People v. Young

Beasley, P.J.

(dissenting). I respectfully dissent. The majority finds error in the refusal of the trial judge to instruct the jury regarding the ele*653merits of manslaughter and that a possible verdict was guilty of the lesser included offense of manslaughter. The majority bases this conclusion on People v Chamblis1 and People v Ora Jones.2

The flaw in this reasoning is that defendant never requested a manslaughter instruction based on provocation. Rather, defendant claimed that his victim solicited him to perform sexual acts and attacked him with a hammer when he refused. Based on this assertion, defendant requested a duress instruction. But this request was clearly inappropriate because duress is never a defense to murder.3 The alleged attack by the housewife on defendant with a hammer would give rise to a claim of self-defense on the part of defendant. Of course, for obvious reasons, defendant did not claim self-defense. The physical evidence made a claim of self-defense preposterous and, consequently, defendant did not choose to claim self-defense.

The majority correctly claims that a defendant is entitled to raise inconsistent defenses.4 But, it should be noted that the defendant must raise the defenses. A case does not try itself and defenses do not arise unless a defendant asserts them.

In this case, the question on appeal is whether we should disregard the defense of duress asserted by defendant at trial and search the evidence in an effort to find another interpretation than that adopted by defendant that would require an instruction on manslaughter.

*654In People v John Willie Williams,5 this Court said:

"The general rule appears to be well established that a judge is not obliged to instruct a jury that it may convict one charged with murder of the lesser offense of manslaughter unless evidence has been introduced tending to show that the lesser offense has been committed.”

Here, the prosecution’s case depended upon defendant’s statement. I would agree with the majority that the only possible evidence supporting a verdict of manslaughter was defendant’s statement.

At trial, defendant adopted inconsistent defenses. First, he repudiated his statement, claiming it was an effort to get himself out of a "jam”. Second, he said he was under duress when he battered her to death with a hammer. Neither claim entitled defendant to a manslaughter instruction. If, as he contends, the statement was a total fabrication, it did not constitute evidence that he had committed manslaughter. For the reasons previously indicated, neither was there a showing of duress requiring a manslaughter instruction.

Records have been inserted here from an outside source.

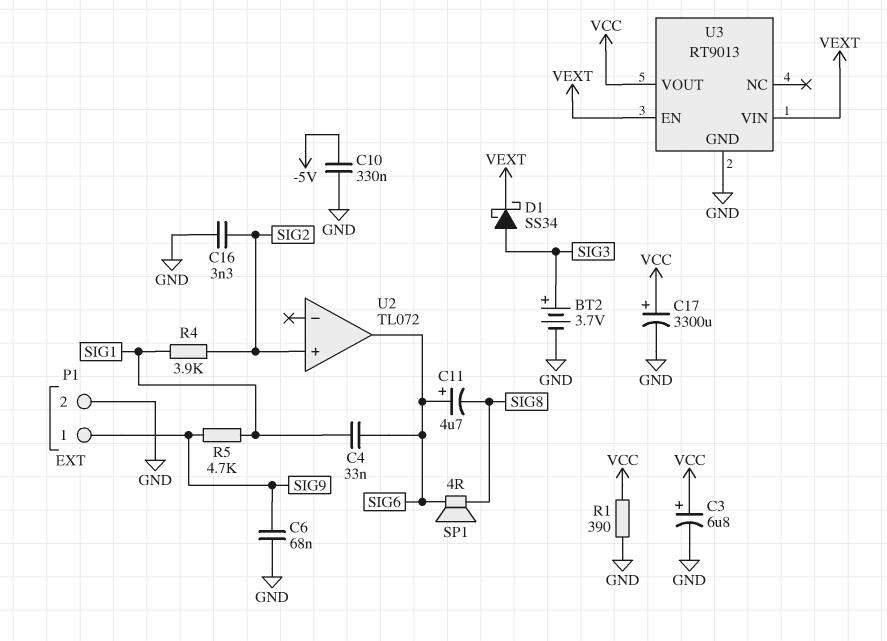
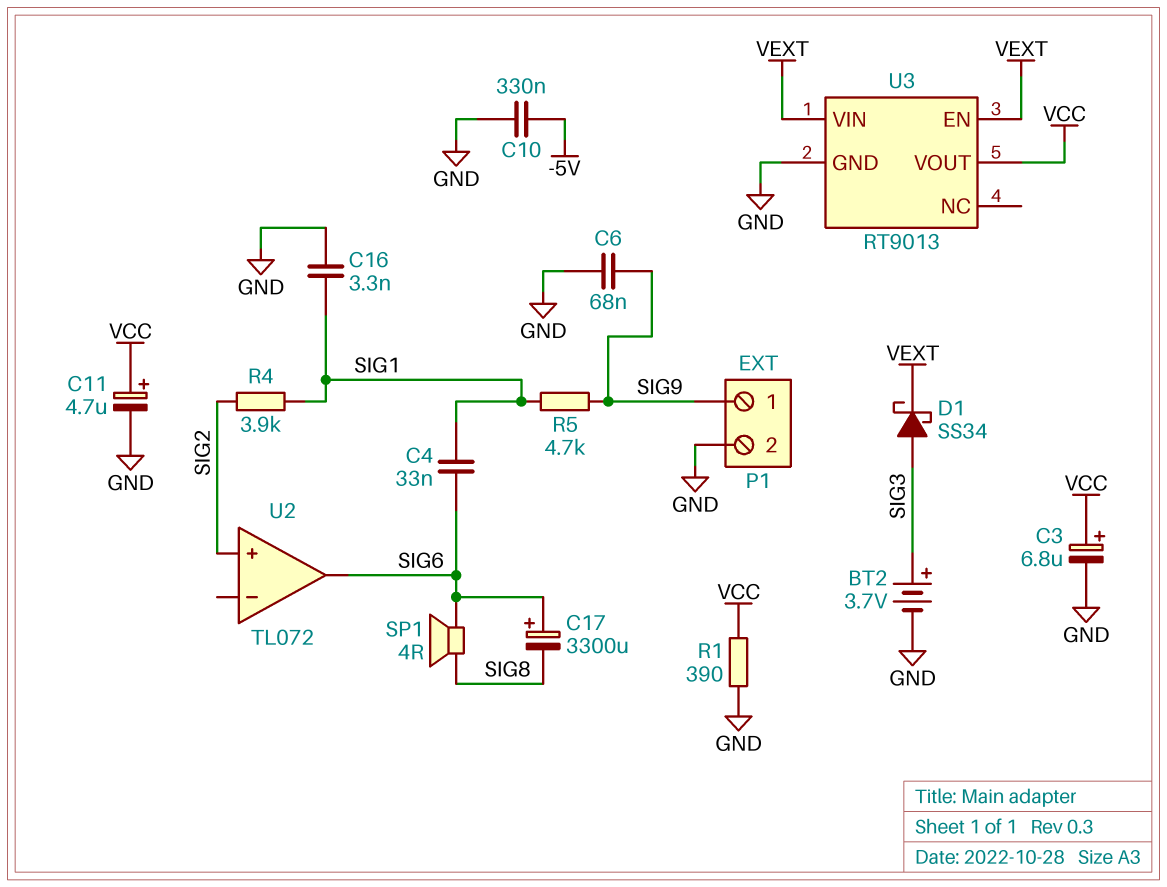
C11: 4.7uF (plus SIG6, minus SIG8) -> 4.7uF (plus VCC, minus GND)
C16: 3.3nF (GND, SIG2) -> 3.3nF (GND, SIG1)
C17: 3300uF (plus VCC, minus GND) -> 3300uF (plus SIG6, minus SIG8)

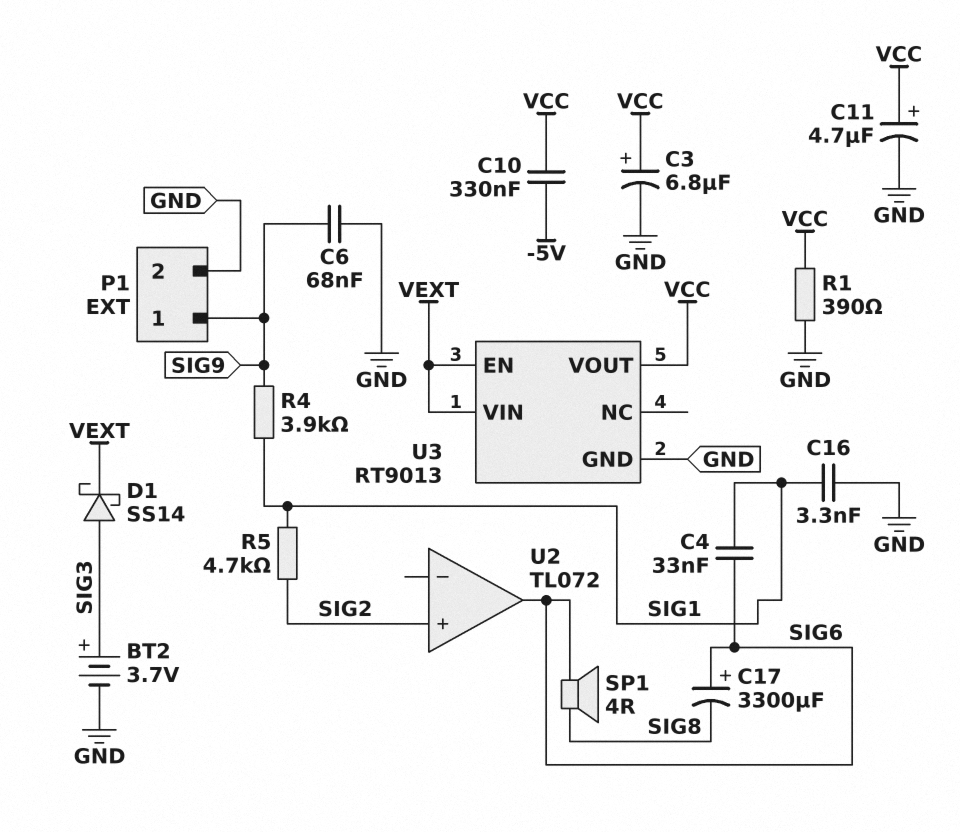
C10: 330nF (-5V, GND) -> 330nF (-5V, VCC)
D1: schottky SS34 (A SIG3, K VEXT) -> schottky SS14 (A SIG3, K VEXT)
R4: 3.9k (SIG1, SIG2) -> 3.9k (SIG1, SIG9)
R5: 4.7k (SIG1, SIG9) -> 4.7k (SIG1, SIG2)

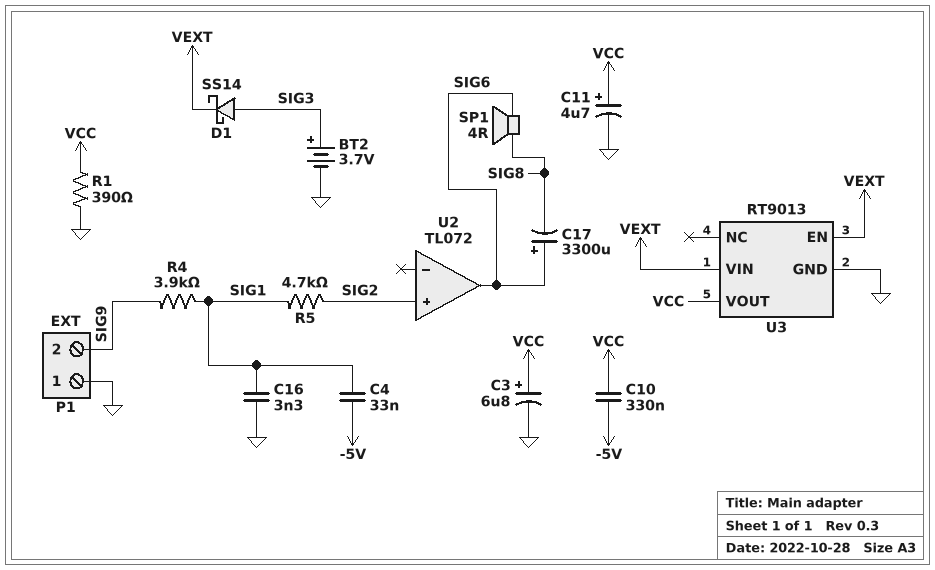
C4: 33nF (SIG1, SIG6) -> 33nF (-5V, SIG1)
C6: 68nF (GND, SIG9) -> none
P1 pin 1: SIG9 -> GND
P1 pin 2: GND -> SIG9

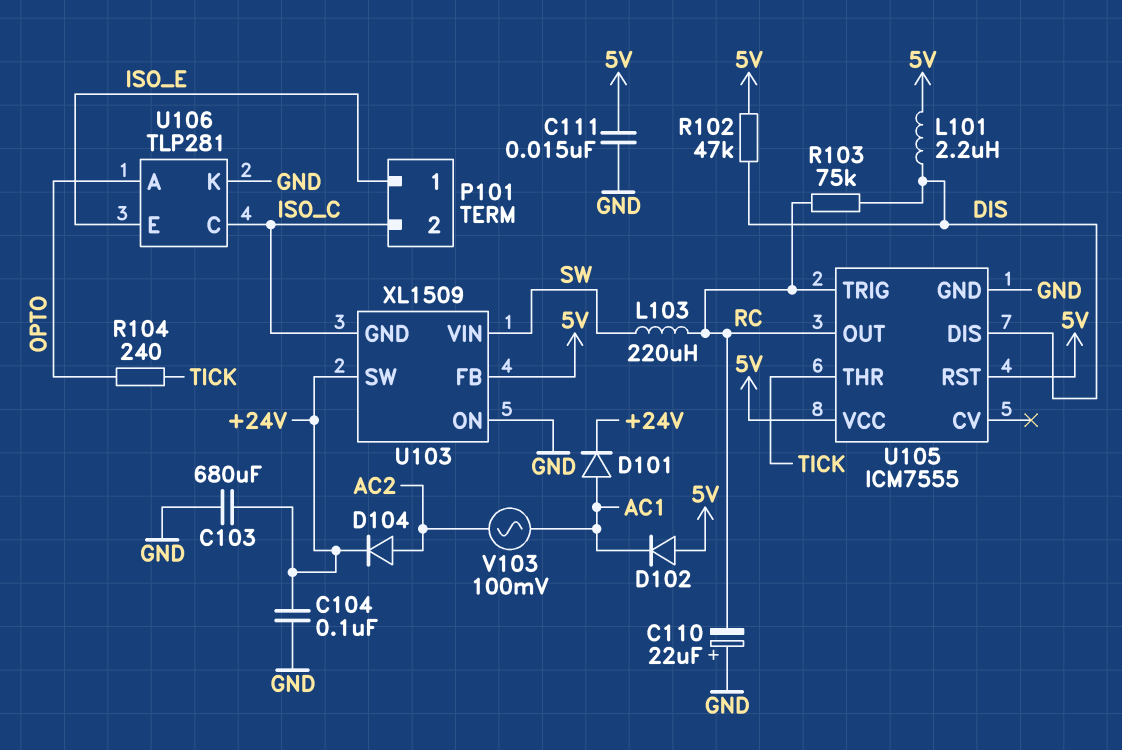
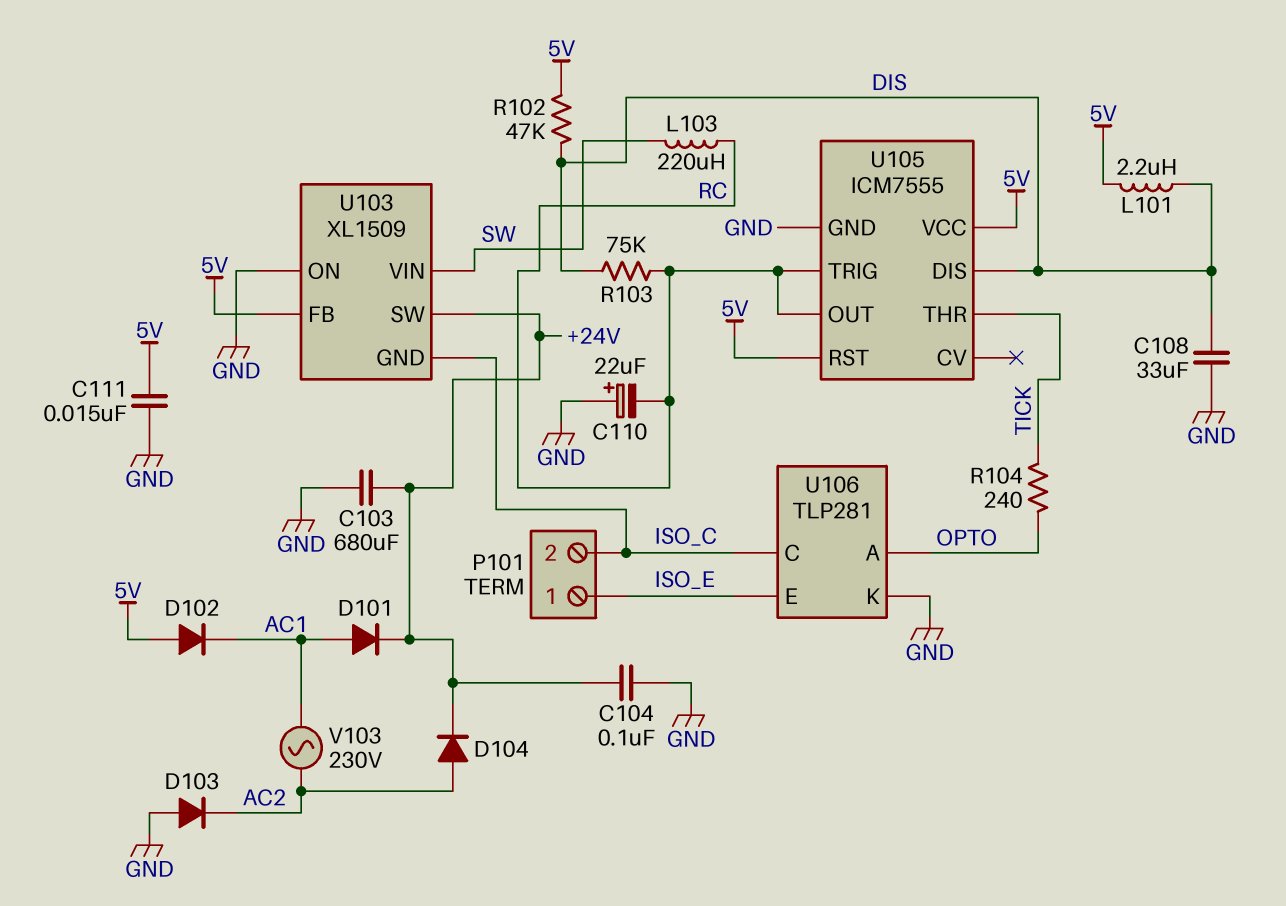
C108: none -> 33uF (DIS, GND)
D103: none -> diode (A GND, K AC2)
V103: AC 100mV (AC1, AC2) -> AC 230V (AC1, AC2)

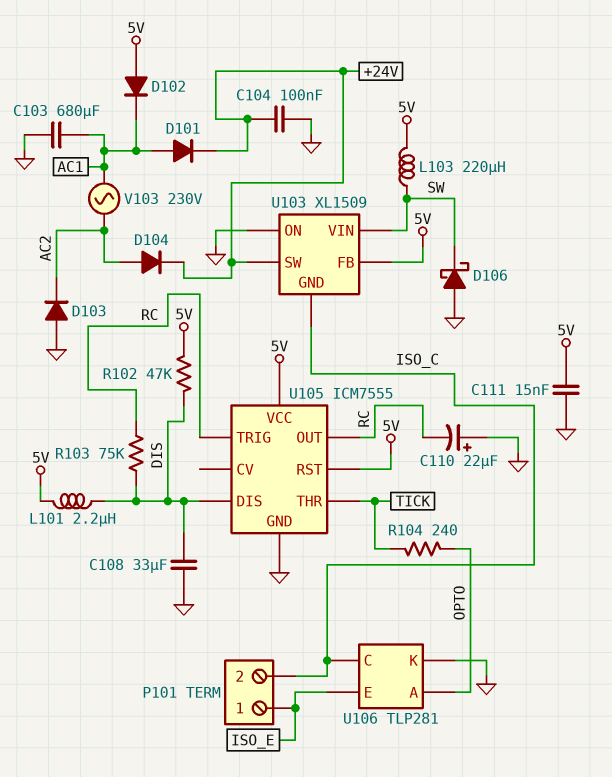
C103: 680uF (+24V, GND) -> 680uF (AC1, GND)
D106: none -> schottky (A GND, K SW)
L103: 220uH (RC, SW) -> 220uH (5V, SW)

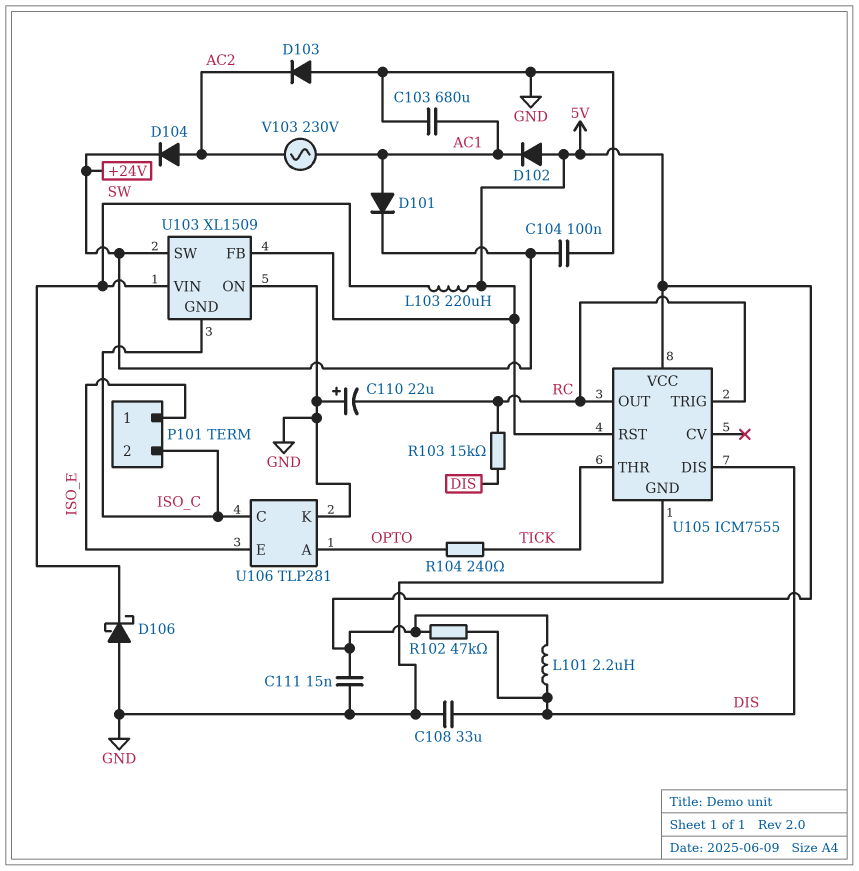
R103: 75k (DIS, RC) -> 15k (DIS, RC)

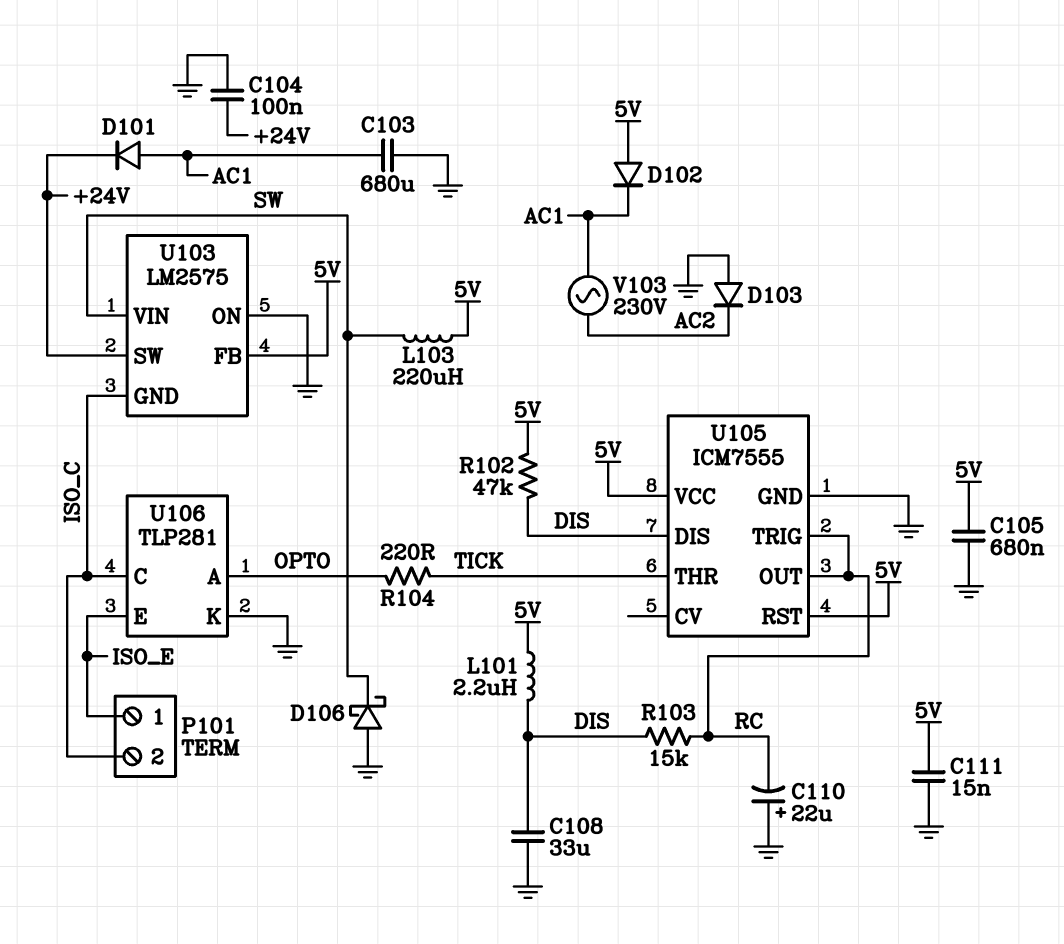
C105: none -> 680nF (5V, GND)
D104: diode (A AC2, K +24V) -> none
R104: 240 (OPTO, TICK) -> 220 (OPTO, TICK)
U103: XL1509 -> LM2575

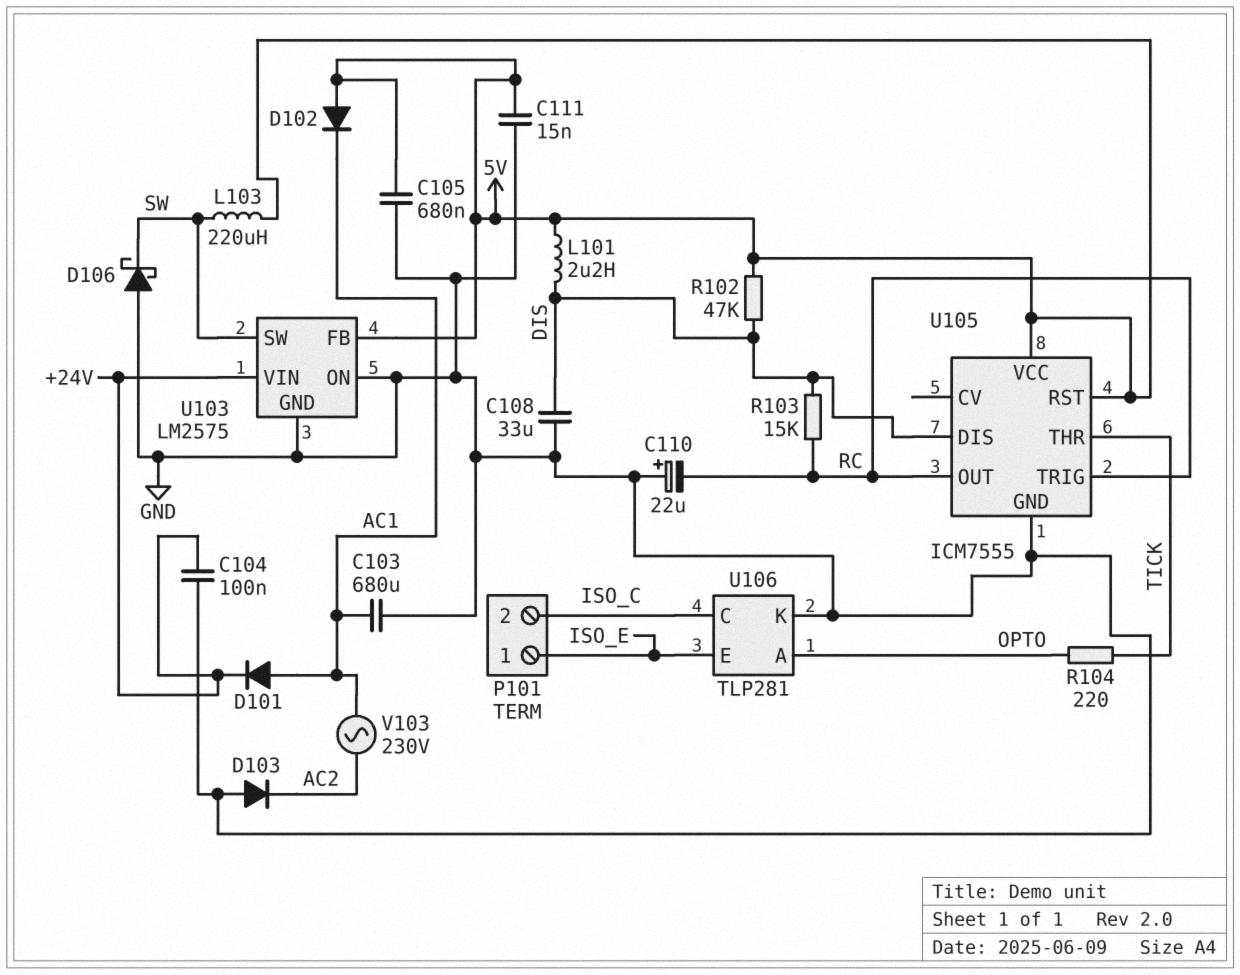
U103 pin GND: ISO_C -> GND
U103 pin SW: +24V -> SW
U103 pin VIN: SW -> +24V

For the trial judge to instruct the jury regarding manslaughter based on some theory of self-defense or provocation, when the same were neither argued nor presented at trial, only would have served to confuse the jury. I do not read People v Williams, supra, to require a manslaughter instruction under facts and circumstances such as exist in the within case.

The evidence must be viewed within the framework in which it was offered and admitted. While the current state of the law appears to permit a *655defendant to assert inconsistent defenses (a luxury which, incidentally, is denied the prosecution), a defendant must raise his own defenses. In this case, defendant simply did not assert a defense based on the evidence that entitled him to a manslaughter instruction.

Since this is a dissent, I see no reason to deal with the defendant’s other claims of error, except to indicate I believe they are without merit. I would not find any miscarriage of justice in this guilty verdict and, consequently, would affirm.

395 Mich 408; 236 NW2d 473 (1975).

395 Mich 379; 236 NW2d 461 (1975).

40 ALR2d, pp 908, 909; 4 Blackstone, Commentaries (1854), p 29; Perkins On Criminal Law (2d ed), pp 951-959; LaFave & Scott, Criminal Law, §49, p 377; 21 Am Jur 2d, Criminal Law, §148, pp 283-284; 22 CJS, Criminal Law, § 44, pp 135-136.

People v Hansma, 84 Mich App 138, 145; 269 NW2d 504 (1978).

26 Mich App 218, 221; 182 NW2d 347 (1970).